▸ **What you will do**
Transcribe the data exactly, stopping after the "text: (85, 1312) -> (73, 1139), G -> E" line.

[Stored records]

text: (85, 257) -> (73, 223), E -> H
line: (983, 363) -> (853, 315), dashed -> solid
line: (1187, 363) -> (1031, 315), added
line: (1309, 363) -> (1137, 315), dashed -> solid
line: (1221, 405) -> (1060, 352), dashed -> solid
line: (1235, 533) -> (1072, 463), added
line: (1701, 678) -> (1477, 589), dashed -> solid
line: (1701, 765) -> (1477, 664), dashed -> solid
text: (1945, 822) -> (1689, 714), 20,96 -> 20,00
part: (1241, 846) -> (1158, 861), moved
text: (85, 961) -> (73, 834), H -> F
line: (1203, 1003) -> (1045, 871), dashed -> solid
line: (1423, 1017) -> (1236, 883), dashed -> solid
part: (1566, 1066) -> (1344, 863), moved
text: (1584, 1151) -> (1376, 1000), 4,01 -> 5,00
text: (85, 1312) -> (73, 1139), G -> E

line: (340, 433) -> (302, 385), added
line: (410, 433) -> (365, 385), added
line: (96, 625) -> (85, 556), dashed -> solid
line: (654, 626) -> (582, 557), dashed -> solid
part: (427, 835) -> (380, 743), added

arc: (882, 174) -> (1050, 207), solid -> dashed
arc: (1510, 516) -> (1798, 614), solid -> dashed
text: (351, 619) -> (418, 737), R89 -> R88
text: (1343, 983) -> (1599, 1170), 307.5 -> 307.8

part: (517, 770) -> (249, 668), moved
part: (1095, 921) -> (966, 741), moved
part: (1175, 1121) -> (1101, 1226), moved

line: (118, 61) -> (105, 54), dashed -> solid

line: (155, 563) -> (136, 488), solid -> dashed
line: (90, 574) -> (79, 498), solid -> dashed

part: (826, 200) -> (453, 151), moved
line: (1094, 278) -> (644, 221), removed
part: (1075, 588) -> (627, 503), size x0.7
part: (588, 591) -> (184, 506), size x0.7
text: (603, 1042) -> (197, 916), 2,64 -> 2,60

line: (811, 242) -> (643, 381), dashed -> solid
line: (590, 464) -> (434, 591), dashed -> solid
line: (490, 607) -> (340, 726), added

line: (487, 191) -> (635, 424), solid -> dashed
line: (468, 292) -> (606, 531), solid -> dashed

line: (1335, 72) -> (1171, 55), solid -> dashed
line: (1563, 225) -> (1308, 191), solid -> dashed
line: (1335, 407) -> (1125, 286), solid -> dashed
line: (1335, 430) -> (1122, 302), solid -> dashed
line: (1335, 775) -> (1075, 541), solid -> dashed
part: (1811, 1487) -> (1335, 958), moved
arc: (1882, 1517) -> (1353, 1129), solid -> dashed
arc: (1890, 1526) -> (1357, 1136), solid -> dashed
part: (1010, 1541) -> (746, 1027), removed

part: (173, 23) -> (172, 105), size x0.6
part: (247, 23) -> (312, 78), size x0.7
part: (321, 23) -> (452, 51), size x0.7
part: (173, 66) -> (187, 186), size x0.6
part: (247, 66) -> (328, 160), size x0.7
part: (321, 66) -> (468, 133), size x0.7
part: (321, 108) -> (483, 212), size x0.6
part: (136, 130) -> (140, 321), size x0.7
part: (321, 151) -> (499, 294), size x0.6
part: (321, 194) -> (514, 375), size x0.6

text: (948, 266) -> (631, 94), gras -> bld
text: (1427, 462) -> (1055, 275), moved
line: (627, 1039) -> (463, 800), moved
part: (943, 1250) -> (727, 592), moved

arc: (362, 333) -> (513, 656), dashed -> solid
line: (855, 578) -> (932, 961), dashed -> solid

▸ **Written answer**
text: (85, 257) -> (73, 223), E -> H
line: (983, 363) -> (853, 315), dashed -> solid
line: (1187, 363) -> (1031, 315), added
line: (1309, 363) -> (1137, 315), dashed -> solid
line: (1221, 405) -> (1060, 352), dashed -> solid
line: (1235, 533) -> (1072, 463), added
line: (1701, 678) -> (1477, 589), dashed -> solid
line: (1701, 765) -> (1477, 664), dashed -> solid
text: (1945, 822) -> (1689, 714), 20,96 -> 20,00
part: (1241, 846) -> (1158, 861), moved
text: (85, 961) -> (73, 834), H -> F
line: (1203, 1003) -> (1045, 871), dashed -> solid
line: (1423, 1017) -> (1236, 883), dashed -> solid
part: (1566, 1066) -> (1344, 863), moved
text: (1584, 1151) -> (1376, 1000), 4,01 -> 5,00
text: (85, 1312) -> (73, 1139), G -> E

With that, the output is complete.